This drawing by William Barclay Parsons, from 1887, is quite something. It shows a 12-span viaduct with two bridges to carry a street from the top of a hill gradually down to the lower grade over a mile to the north. This is the same northern portion of Manhattan of which I said two weeks ago “The most important thing about this area is the presence of really steep hills.”

To give a little context, Tenth Avenue was later renamed Amsterdam Avenue, and here’s the current map:

You can see Amsterdam Avenue end in a curve to Fort George Avenue on the lower left. Highbridge Park has the big hill on the left side of the Parsons drawing. The northern stub of Tenth Avenue orphaned by the hill and the inlet off the Harlem River known as Sherman’s Creek is on the upper right, past the 207th Street station for the A train and the MTA train yard. Parsons’s viaduct would have run from Amsterdam down to somewhere near the text “207th Street Train Yard Facility.” He was an immensely talented engineer, most well known today for being in charge of the original IRT subway design and founding the firm Parsons Brinckerhoff, so I have no doubt that the structural engineering of his viaduct was sound. Its purpose is a little fuzzier.
In 1887, there was simply not that much vehicular traffic in this area.

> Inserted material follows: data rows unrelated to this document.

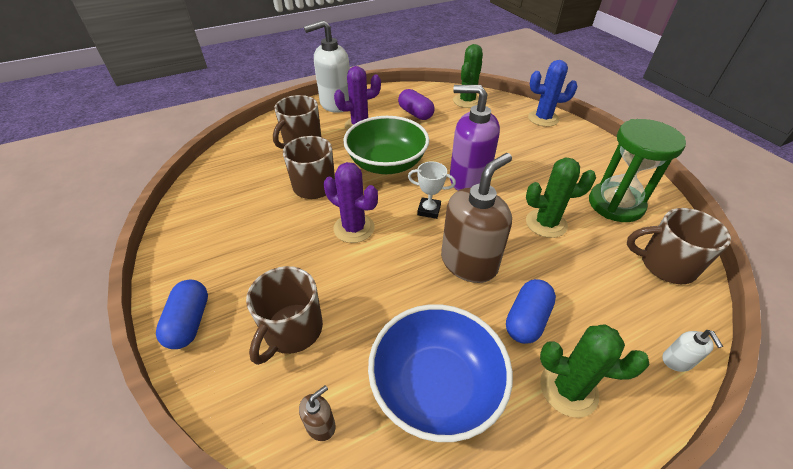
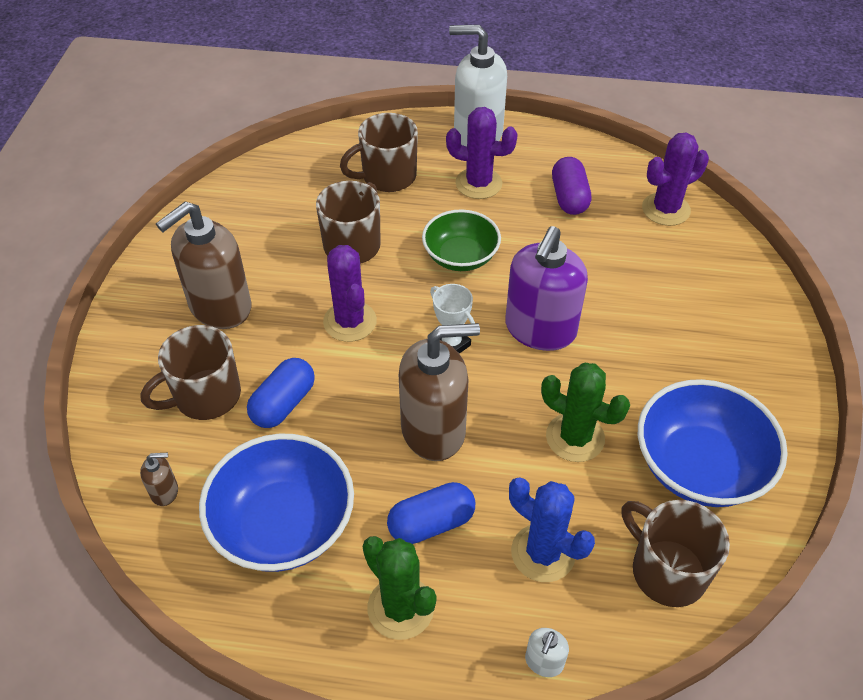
camera: 35 degrees right, 5 degrees up
(189, 322) = (130, 337): blue capsule -> blue capsule (283, 404)
(250, 264) = (220, 307): none -> brown soap dispenser
(386, 163) = (460, 256): green bowl -> green bowl, size x0.66
(467, 101) = (666, 209): green cactus -> purple cactus
(468, 179) = (540, 329): purple soap dispenser -> purple soap dispenser turned 120 degrees counterclockwise
(543, 118) = (751, 291): blue cactus -> blue cactus (543, 553)
(615, 204) = (699, 466): green hourglass -> blue bowl

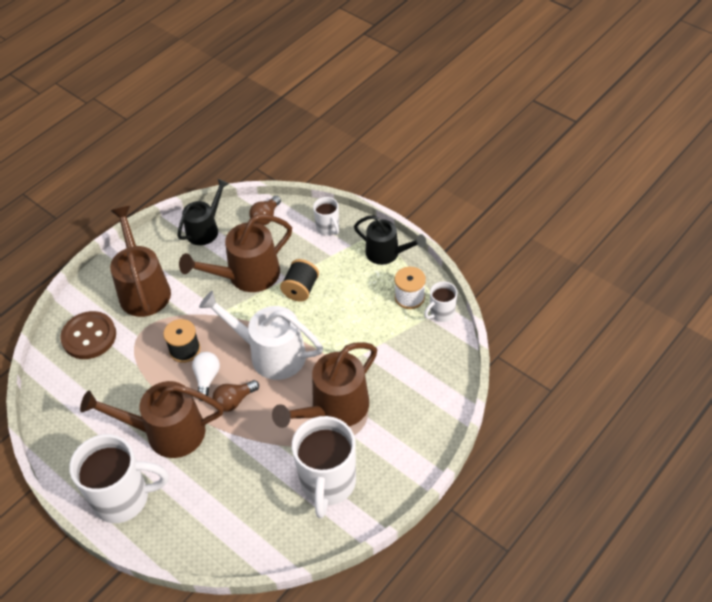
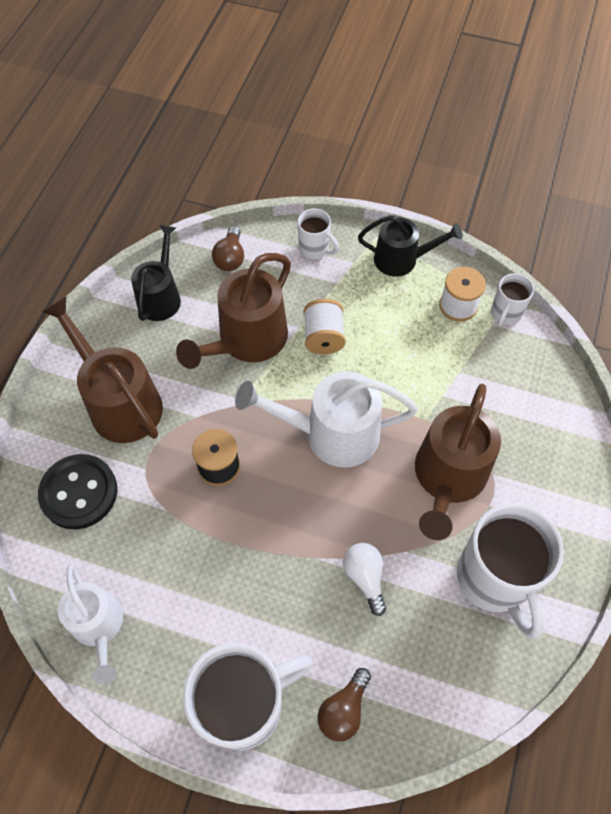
camera: 25 degrees left, 10 degrees up
(60, 420) = (99, 626): none -> white watering can
(89, 336) = (79, 492): brown button -> black button
(167, 432) = (255, 588): brown watering can -> none
(207, 378) = (268, 495): white light bulb -> white light bulb (365, 577)
(234, 401) = (320, 512): brown light bulb -> brown light bulb (343, 709)
(301, 289) = (323, 337): black spool -> white spool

The amount had increased after New York’s annexation of the west Bronx in 1874, but most travel, both passenger and freight, was by some form of rail. The northern tip of Manhattan, above Dykeman Street, was still pretty much wide-open. The reason for this is perhaps best explained by the name “Dykeman Meadows” on the drawing: “meadows” is a word used again and again in the New York metropolitan area to mean “swamp”, including the Lispenard Meadows in lower Manhattan, the Flushing Meadows in Queens, and the Hackensack Meadows in New Jersey. The Dykeman family farm was in this area (their farmhouse still is, visible at the top of the map) and the Dykeman Meadows was a stretch of unusable land nearby, eventually turned into a train yard.
Maybe Parsons was thinking ahead. The Harlem River Drive, listed as the “Speedway” on his drawing, provides a link past the hill and the creek, and was eventually turned into a highway. Maybe he was advertising his skills: in 1887 he was 28 years old, and working out west on railroad projects after having grown up in and started his career in New York. Maybe he thought that he could create a demand for the project to jump-start it, which is pretty much what John Roebling had done with the Brooklyn Bridge, completed in 1883.